Smogowy dron z Poznania "wlepił" jeden mandat. To nie musi być porażka
Poznański aktywista zwraca uwagę, że dron, który ma patrolować niebo nad dachami kopciuchów, w ostatnich tygodniach przyczynił się do wlepienia raptem jednego mandatu. Czy to oznacza, że jest bezużyteczny? Niekoniecznie.
- Koszt pozyskania jednego mandatu jest astronomiczny. Łapie się wyjątkowe ciapy, które nie potrafią palić tak, żeby ich nie złapali. Uważam, że dron kiedyś latał, spełnił swoją misję, i teraz trzeba z niego zrezygnować i te środki przeznaczyć na Ekopatrol, żeby on szybko reagował – komentuje w Radiu Poznań Wiesław Rygielski, aktywista.
Tylko tej jesieni dron spędził w powietrzu 63 godziny, monitorując 7 tys. budynków. Do szczegółowej kontroli wytypowano 167 gospodarstw, co zaowocowało jednym mandatem. Zaledwie?
Dron walczy ze smogiem: nie zawsze chodzi o mandaty
Dyrektor Wydziału Kształtowania i Ochrony Środowiska, Magdalena Żmuda, odpowiada, że zadaniem drona jest również edukacja i uświadamianie mieszkańców. To wcale nie jest wymyślone naprędce usprawiedliwienie.
Na to samo już wcześniej zwracali uwagę inni aktywiści walczący o lepszą ochronę stanu powietrza. Sam fakt, że monitorują teren z góry, pozwala kontrolować większy obszar, a następnie wyznaczać gospodarstwa do sprawdzenia. Prof. Robert Cichowicz w rozmowie z portalem smoglab.pl wyjaśniał, że na dronach instalować można czujniki zbierające dane naukowe, co jest kolejną zaletą.

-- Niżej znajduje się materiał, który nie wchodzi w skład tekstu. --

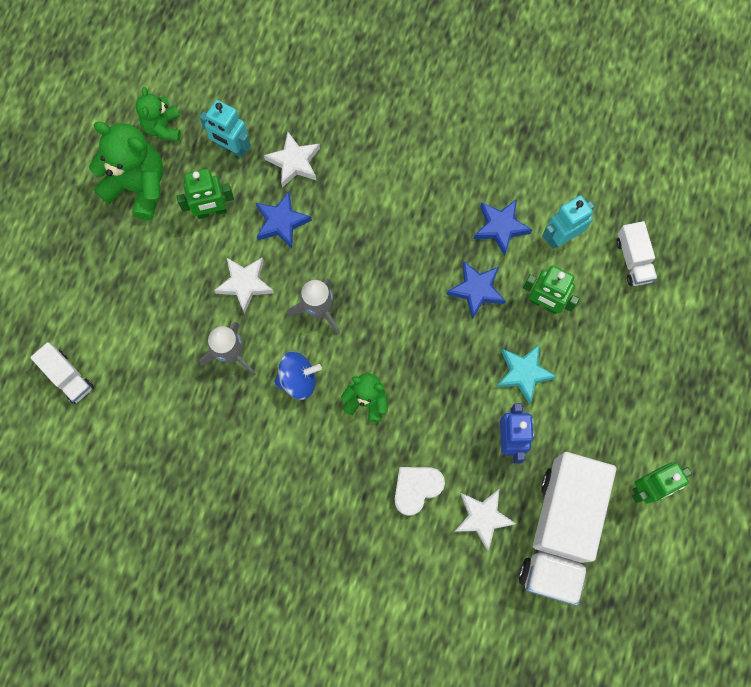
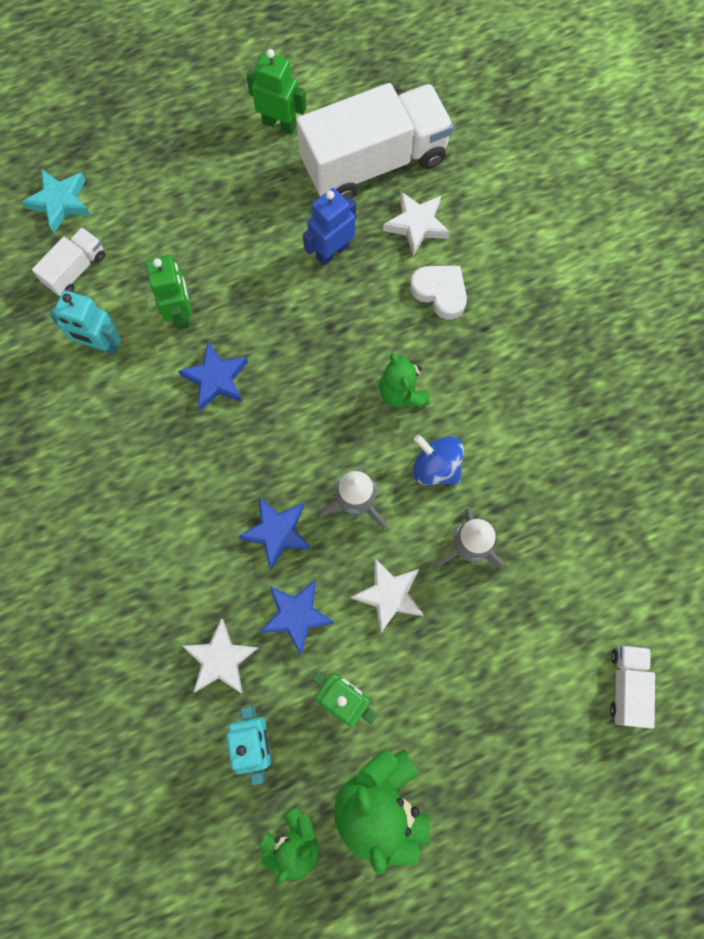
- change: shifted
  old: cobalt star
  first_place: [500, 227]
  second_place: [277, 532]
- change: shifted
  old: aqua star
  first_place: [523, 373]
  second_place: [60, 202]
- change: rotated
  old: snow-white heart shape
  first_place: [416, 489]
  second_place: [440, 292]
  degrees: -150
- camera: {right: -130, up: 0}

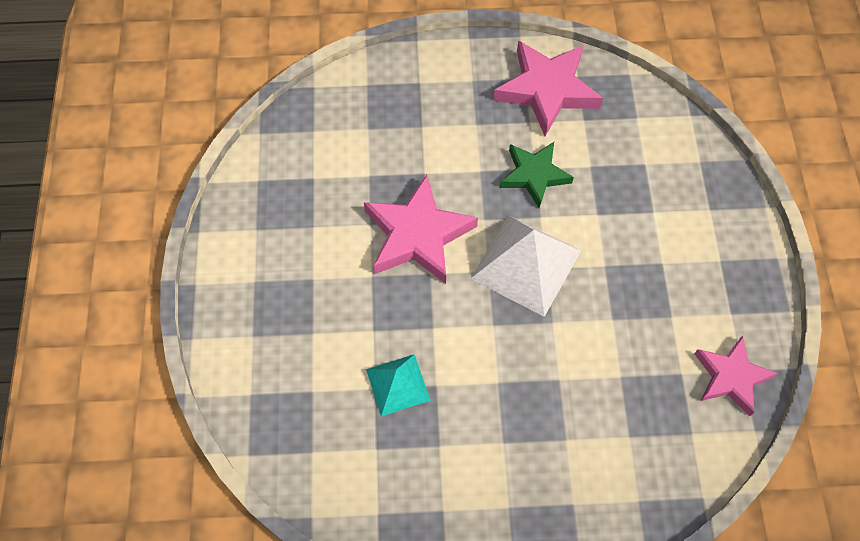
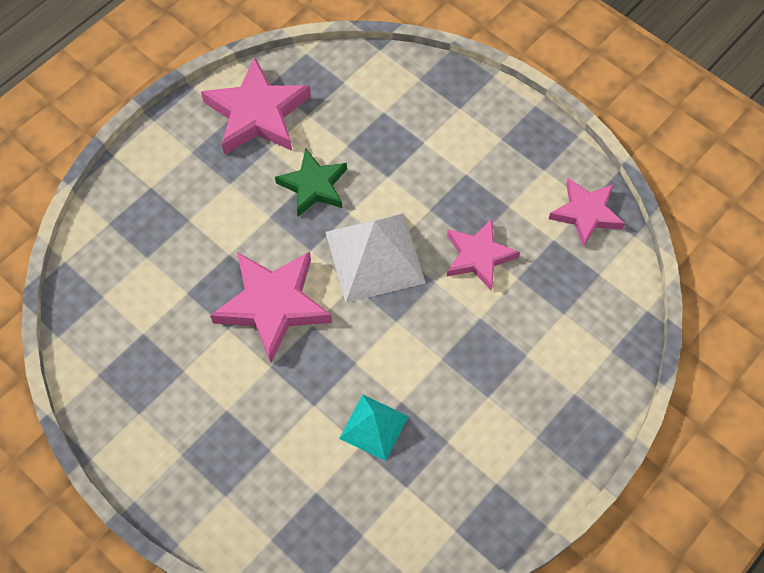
- change: new
  new: rosy star
  second_place: [478, 256]
- camera: {right: -45, up: 0}

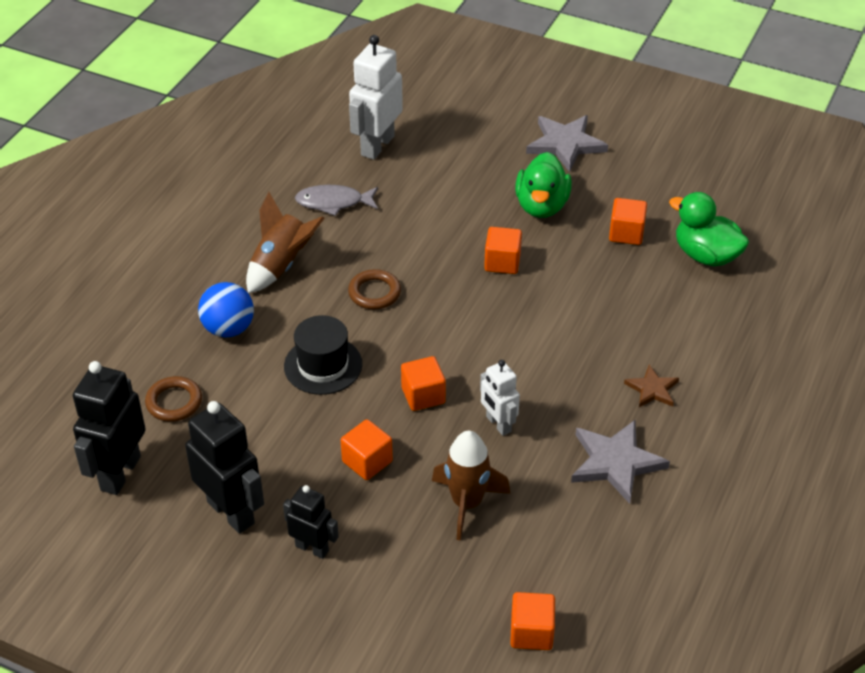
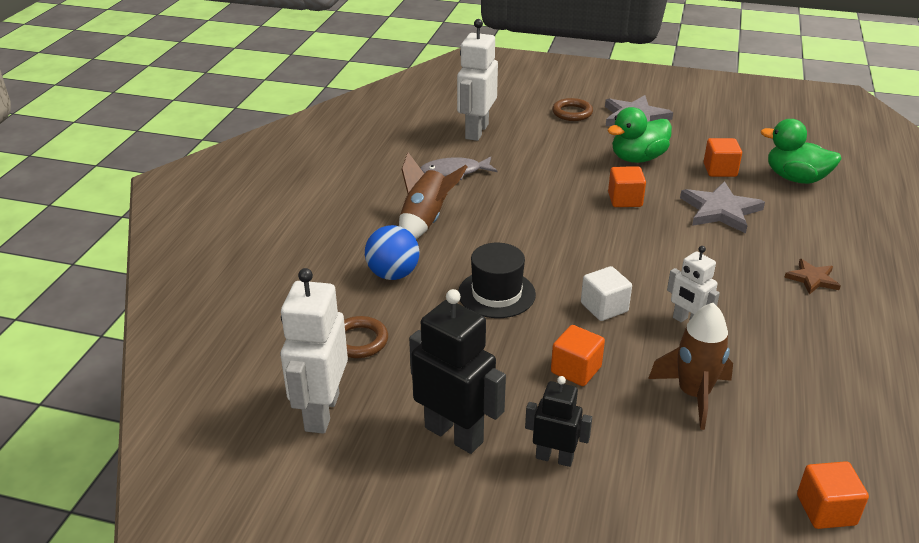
- change: rotated
  old: leaf-green toy duck
  first_place: [541, 206]
  second_place: [637, 158]
  degrees: 60
- change: shifted
  old: russet torus
  first_place: [374, 293]
  second_place: [572, 113]
- change: repainted
  old: bright orange solid cube
  new: snow-white solid cube
  first_place: [423, 395]
  second_place: [604, 307]
- change: repainted
  old: ebony robot figure
  new: snow-white robot figure
  first_place: [120, 473]
  second_place: [321, 412]
- change: shifted
  old: gray star
  first_place: [615, 462]
  second_place: [720, 210]
- camera: {right: -10, up: -10}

Kiedy jednak zestawi się skuteczność dronów smogowych z tymi policyjnymi, można faktycznie dojść do wniosku, że te pierwsze są mało efektywne. Wydaje się jednak, że ich korzyści po prostu są niewidoczne, a "truciciela" trudniej złapać na gorącym uczynku niż kierowcę rozmawiającego przez telefon.
Wprawdzie [za pomocą drona – dop. red.] nie udowodni się wprost, że dana osoba pali np. śmieciami, ale dzięki ustaleniu, gdzie konkretnie używane jest niewłaściwe paliwo, straży miejskiej łatwiej jest namierzyć taką osobę – mówił "Dziennikowi Gazecie Prawnej" Marcin Dziekański, kierownik dronowych projektów w Górnośląsko-Zagłębiowskiej Metropolii.
Powietrze w Polsce w ostatnich dniach było fatalne. A przecież ciągle nie mamy do czynienia z surową, mroźną zimą. Choćby z tego powodu łatwo byłoby uznać, że drony nic nie dają. Rodzi się jednak pytanie, jak wyglądałaby sytuacja bez nich. Być może faktycznie fakt, że kontrola z powietrza się odbywa, niektórych mimo wszystko zniechęca do palenia śmieciami.
Jak zwykle skutecznym odstraszaczem byłaby nieuchronność kary
Fakt, że służby nie udowadniają winy, niekoniecznie jest dowodem na to, że drony swoje zadanie wypełniają źle.